Together, the holding company controlled 50.2% of the group’s share capital.
In a statement, the family said: “The creation of this structure confirms the unity of the family in its commitment to defend Hermès independence to preserve its values and culture.” The statement also asserted that “Despite the suddenness of the attack, the family has never doubted the solidity of its control.”
After the announcement, Hermès stock dropped 8%. H51’s response? No big deal. Because they aren’t selling for a couple decades, decisions aren’t ruled by short term fluctuations.
Part of H51’s strategy for control is voting as a bloc. It decides how to vote its majority stake in advance of shareholder meetings.
The aftermath of LVMH’s attack
What made more than 50 family members act in unison? To defend their independence at any cost? Was it pride, leadership or just business sense?
All of the above.
They gave up their independence as individuals so they could be independent as a group.
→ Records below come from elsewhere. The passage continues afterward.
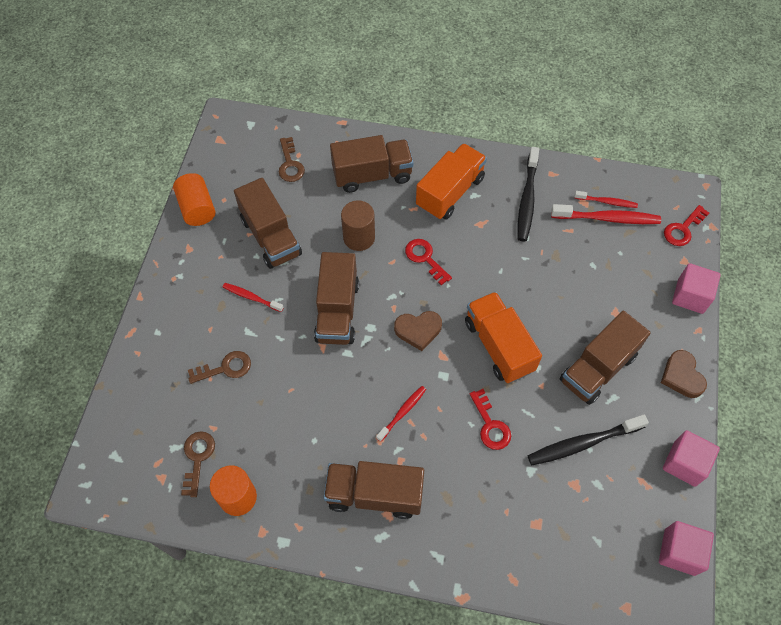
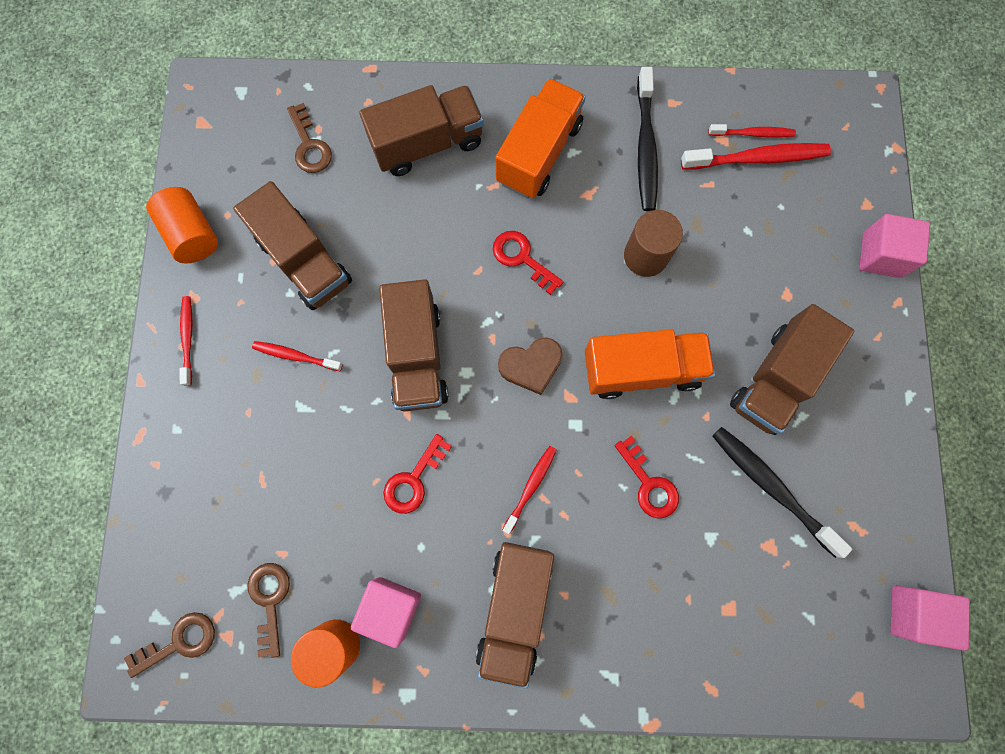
camera: 10 degrees left, 15 degrees up
(179, 274) = (188, 339): none -> red toothbrush
(225, 368) = (281, 466): brown key -> brown key (179, 642)
(359, 237) = (426, 242): brown cylinder -> brown cylinder (645, 256)
(374, 494) = (514, 608): brown truck -> brown truck turned 75 degrees counterclockwise
(499, 346) = (642, 370): orange truck -> orange truck turned 120 degrees clockwise
(583, 443) = (772, 488): black toothbrush -> black toothbrush turned 75 degrees clockwise
(682, 376) = (885, 371): brown heart -> none
(683, 229) = (859, 158): red key -> red key (413, 480)
(684, 463) = (904, 492): pink cube -> pink cube (391, 608)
According to current CEO, Axel Dumas, “What was admirable is that the family really gathered itself to keep the independence of Hermès. It was a big commitment for them to say, ‘I will put all my net worth there and not sell it for 20 years.’ But they did. It was a very strong mandate that they gave me, to keep Hermès independent, and it’s something that I’m focused on, regardless of the situation. It was a test of loyalty, yes. And I found it.”
Arguably, the most important asset the previous generation left its heirs was the knowledge that the business had value far greater than any short-term haul. And this wasn’t a sentimental view. This came from years of understanding what they had built, and why it was successful.
Unity has proven profitable for the Hermès family. In 2010, the group posted revenues of $2.3 billion, up from $1.7 billion in 2009.
For the company, the two-decade time frame allows it to act with the long-term view of a private company. A huge advantage, but not without sacrifices. Locking up shares is a burn-the-ships decision. Until 2040, the sole source of revenue for H51 members is Hermès dividends.
Though LVMH did receive the largest fine ever levied by France’s market regulator, AMF, the financial penalty would not have thwarted the takeover. It was the family aligning around a common set of values that stopped Arnault in his tracks.
Dumas explains his family’s business in the terms of Protestant work ethic: “We believe, like most of the Protestants in France, in craftsmanship. We believe in the long term, and we don’t like to be in debt.”
Hard work and foresight is paying off for the Hermès family. Its collective net worth is now more than $25 billion.
Questions to consider:
- Are you leaving your business family something more valuable than short-term profit?
- Does your family have a common set of values around which it can stay united over generations?
- Does the next generation deeply understand your products and brand?